The Americans with Disabilities Act requires employers to make reasonable accommodations to the known mental or physical limitations of an otherwise qualified individual. The Act defines a qualified individual as someone who, with or without accommodation, “can perform the essential functions of the employment position that such individual holds or desires.” Furthermore, the Act defines reasonable accommodation to include “job restructuring” and “part-time or modified work schedules.”
As you can see, in reconciling these provisions there is some tension between an employment position which an individual holds or desires, which implies an existing employment position, and job restructuring or modified work schedules, which implies a position which does not presently exist in that form. The federal courts have ruled that reasonable accommodation does not include transfer to a new position unless such a position exists and is open and available when accommodation is sought, nor does reasonable accommodation include an obligation to create a new position.

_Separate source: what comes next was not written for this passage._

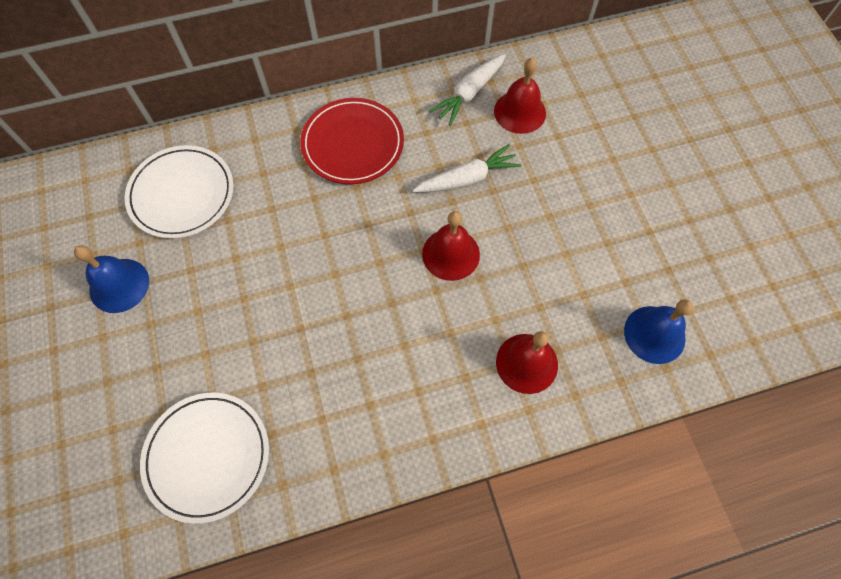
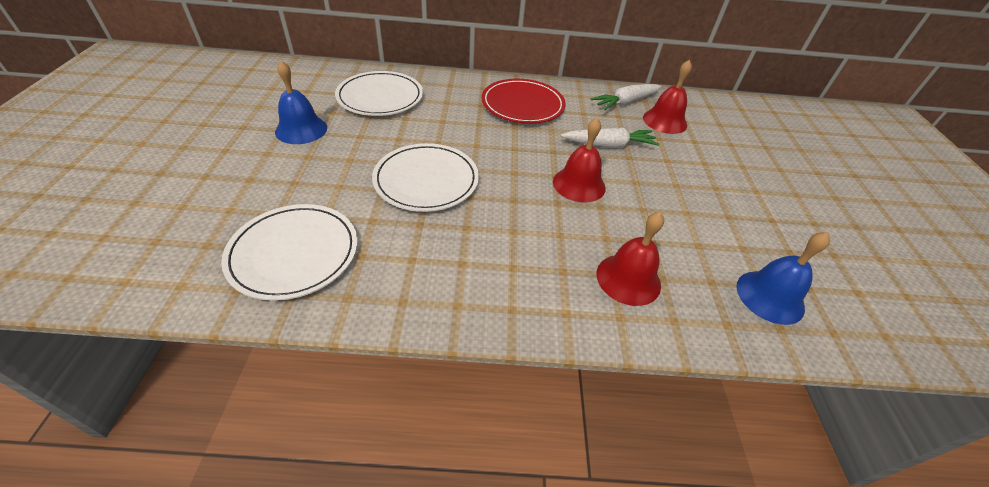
camera: 15 degrees right, 20 degrees down
(292, 310) = (426, 180): none -> white plate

So the question becomes, what is the limit of reasonable accommodation, where changes in the functions of the job are not merely job restructuring or work schedule modification but rather amount to the creation of a new job which the employer previously did not want or need.
This blog has previously discussed modification of a work schedule by allowing tardiness as a reasonable accommodation [How Important Is Attendance At Work? June 23, 2014]. A recent decision of the Connecticut Superior Court at Waterbury discusses the concept of a part-time schedule. In Brown v. Oxford Board of Education, the plaintiff was a teacher who had been diagnosed with a chronic disease which prevented her from teaching a full-time case load. All of the teachers in her department, including her, were full-time teachers, but she requested a shorter, part-time schedule with reduced work hours.

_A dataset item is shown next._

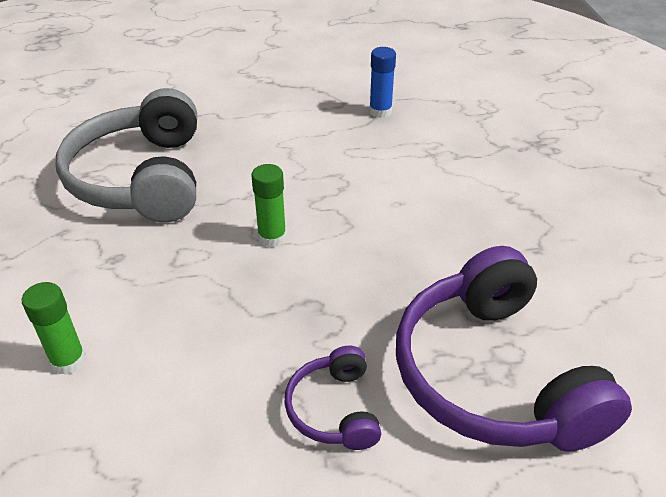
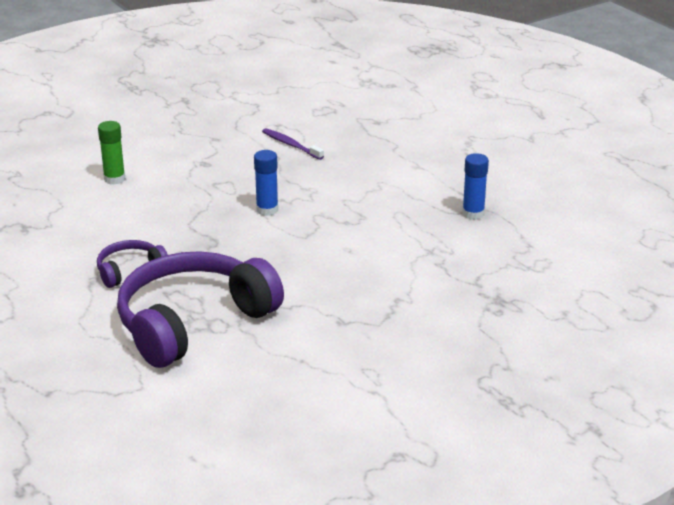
camera: 65 degrees right, 10 degrees down
(142, 178) = (291, 145): grey headphones -> purple toothbrush
(272, 237) = (267, 210): green glue stick -> blue glue stick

On a motion for summary judgment, the school board argued that this request was not an accommodation, but really amounted to the elimination of the existing job and creation of a new part-time position. The plaintiff responded that other teachers could absorb part of her workload, so that the change was actually a modified work schedule (although apparently for other teachers as well as the plaintiff). The ADA provides that the employer’s judgment should be considered in determining the essential functions of a job, but the court held that in this case the employer’s judgment was not convincing and denied summary judgment. It will now be a jury’s judgment as to whether the requested change was a reasonable accommodation.
For good measure, the court also decided to allow a jury to determine if the school board had properly engaged in the interactive process [What is the Interactive Process?, July 29, 2014]. The takeaway here for employers is that even an accommodation request that seems to seek the creation of a new job cannot be dismissed out of hand. It must be considered and discussed with the employee and perhaps with other employees as well, so that a denial of the request can be justified to a judge or jury of the employee’s peers.